4.1 Length of, and reason for, the delay
38 The applicant's delay in filing an application for judicial review of the Minister's decision is just over 11 years. That length of delay is extreme and weighs heavily against the grant of an extension of time.
39 Wigney J said in Tran v Minister for Immigration and Border Protection [2014] FCA 533 at [38], citing Jess v Scott (1986) 12 FCR 187 at 195 (per Lockhart, Sheppard and Burchett JJ), that "[i]n general the longer the delay, the more persuasive the explanation needs to be".
40 In AHZ21 v Minister for Immigration, Citizenship and Multicultural Affairs [2022] FCA 884, Farrell J said a delay of three years and nine months was a "substantial delay" and accepted that a case would need to be "exceptional" in order to grant an extension of time for that length of delay: see at [26]-[27].
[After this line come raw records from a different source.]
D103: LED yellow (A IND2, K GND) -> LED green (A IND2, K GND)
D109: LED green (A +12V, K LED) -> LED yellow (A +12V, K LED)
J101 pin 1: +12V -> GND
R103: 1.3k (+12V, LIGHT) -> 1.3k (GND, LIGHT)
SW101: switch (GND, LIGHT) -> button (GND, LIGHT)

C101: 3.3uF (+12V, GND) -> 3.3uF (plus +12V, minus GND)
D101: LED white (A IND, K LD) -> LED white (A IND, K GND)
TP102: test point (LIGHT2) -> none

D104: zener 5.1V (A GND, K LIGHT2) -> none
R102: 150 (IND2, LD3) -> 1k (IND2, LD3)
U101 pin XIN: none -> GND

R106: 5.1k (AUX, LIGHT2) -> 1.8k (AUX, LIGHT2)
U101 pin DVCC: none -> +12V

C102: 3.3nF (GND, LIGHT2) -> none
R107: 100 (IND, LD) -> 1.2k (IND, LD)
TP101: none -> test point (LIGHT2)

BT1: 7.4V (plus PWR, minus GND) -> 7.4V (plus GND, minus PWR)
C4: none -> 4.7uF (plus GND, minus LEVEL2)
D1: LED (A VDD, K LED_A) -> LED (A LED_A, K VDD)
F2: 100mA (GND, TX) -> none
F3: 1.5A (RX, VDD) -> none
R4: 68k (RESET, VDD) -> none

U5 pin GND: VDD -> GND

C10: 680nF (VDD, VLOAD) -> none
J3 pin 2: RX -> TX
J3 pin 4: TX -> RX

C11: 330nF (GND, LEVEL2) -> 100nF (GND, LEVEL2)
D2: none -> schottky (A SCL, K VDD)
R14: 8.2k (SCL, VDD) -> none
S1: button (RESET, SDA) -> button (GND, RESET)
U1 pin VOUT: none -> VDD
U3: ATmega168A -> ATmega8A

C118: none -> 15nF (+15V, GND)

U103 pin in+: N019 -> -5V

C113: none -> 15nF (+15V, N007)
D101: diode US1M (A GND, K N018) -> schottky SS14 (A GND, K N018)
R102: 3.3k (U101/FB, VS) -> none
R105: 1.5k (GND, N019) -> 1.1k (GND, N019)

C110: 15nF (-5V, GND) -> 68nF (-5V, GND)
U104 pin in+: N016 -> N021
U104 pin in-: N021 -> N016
41 The Minister maintains the applicant has commenced proceedings in relation to several matters whilst in detention, both assisted by legal representatives (and at times with the assistance of court appointed pro bono counsel) and also as a self-represented litigant. The applicant is clearly familiar with court processes and has not been prevented previously from bringing any application. Therefore, when considering his other litigation history whilst in detention, the applicant has demonstrated that he could have commenced proceedings earlier if he wanted to do so.
42 The only explanation given by the applicant for the significant delay in him bringing this application is the change in law in light of recent court decisions.
43 The applicant drew attention to Minister for Immigration, Citizenship and Multicultural Affairs v McQueen (2022) FCR 595 (McQueen FC) (which is currently on appeal before the High Court), Davis v Minister for Immigration, Citizenship, Migrant Services and Multicultural Affairs (2023) 408 ALR 381 and the recent decision of the High Court in NZYQ v Minister for Immigration, Citizenship and Multicultural Affairs [2023] HCA 37. At the time of the hearing, the High Court had not published its reasons in NZYQ.
44 It is not in dispute that the applicant was aware of the Minister's decision by no later than 16 February 2012.
45 The applicant accepted that he received advice at the time of the cancellation decision that he would not succeed in challenging the decision, but now considers that he may be successful given these subsequent cases. It can therefore be inferred that, at the time the Minister's decision was made, the applicant chose not to challenge it. It can be further inferred from the other proceedings outlined above that the applicant chose to pursue other avenues.
46 A similar situation arose in Tran which concerned an application for extension of time of almost 18 months within which the applicant sought to file an application for review of the decision made by the Tribunal. The applicant had attributed the delay to the legal advice he had received from his legal representatives regarding the low prospects of success in any application for review.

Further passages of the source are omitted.